Crude-oil futures fell from a three-month high to less than $63 a barrel on the New York Mercantile Exchange as forecasts for warmer-than-average weather in the U.S. Northeast threatened heating-oil demand and as traffic in Texas shipping lanes started to return to normal after a week of heavy fog.

Here is Thursday’s roundup of oil and energy news:

* * *
SHELL DEALS WITH RUSSIA: Royal Dutch Shell and its partners agreed to hand over 50%, plus one share of the Sakhalin-2 oil project to OAO Gazprom, the state-controlled Russian giant, for $7.45 billion in cash. By most estimates, the deal provides Gazprom with extremely attractive terms, essentially allowing it to buy into the project late in its development stages with little project risk and at a price that would be similar to one it could have paid as a ground-floor investor. But it does greatly improve Shell’s longer-term chances of remaining a big player in Russia.

CHINA DEALS WITH IRAN: China National Offshore Oil Corp. signed a $16 billion deal with National Iranian Oil Co. to develop a natural-gas field, according to Iranian media.
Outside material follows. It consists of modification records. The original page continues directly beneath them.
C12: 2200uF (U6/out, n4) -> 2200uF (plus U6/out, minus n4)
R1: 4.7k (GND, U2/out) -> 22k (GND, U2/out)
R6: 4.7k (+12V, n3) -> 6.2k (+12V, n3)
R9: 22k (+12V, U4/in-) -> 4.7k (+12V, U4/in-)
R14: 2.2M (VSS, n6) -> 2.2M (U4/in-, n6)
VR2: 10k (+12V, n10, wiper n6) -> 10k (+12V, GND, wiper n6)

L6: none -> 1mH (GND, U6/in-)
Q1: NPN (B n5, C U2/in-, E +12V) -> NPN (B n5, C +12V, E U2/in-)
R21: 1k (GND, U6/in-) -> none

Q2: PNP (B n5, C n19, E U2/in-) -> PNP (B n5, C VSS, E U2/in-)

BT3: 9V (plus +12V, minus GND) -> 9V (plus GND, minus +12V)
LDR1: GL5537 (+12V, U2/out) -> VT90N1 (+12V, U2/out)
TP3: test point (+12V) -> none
Chinese oil companies are courting Iran for supplies of liquefied natural gas, the shippable form of the fuel that Beijing hopes will reduce its heavy reliance on highly polluting coal. But U.S. sanctions on Iran and a global shortage of skilled workers pose a major challenge to any deals, The Wall Street Journal reports.

•Cautious Oil-Shale Boom: There may be 800 billion barrels of recoverable shale oil in the U.S., more than three times the proven oil reserves of Saudi Arabia — but the hurdles to squeezing any of it out of the rock are high, the New York Times reports.

•More Violence in Nigeria: Armed men attacked two foreign oil facilities in southern Nigeria, and Shell began evacuating families of foreign workers, citing worsening security.

•Turkmenistan President Dies: Saparmurat Niyazov, president of the arid, resource-rich country of Turkmenistan, died early today. Turkmenistan has the world’s fifth-largest natural gas reserves, but Mr. Niyazov failed to convert that into prosperity for his people. Instead he tapped the country’s wealth for outlandish projects, including a huge, man-made lake in the Kara Kum desert.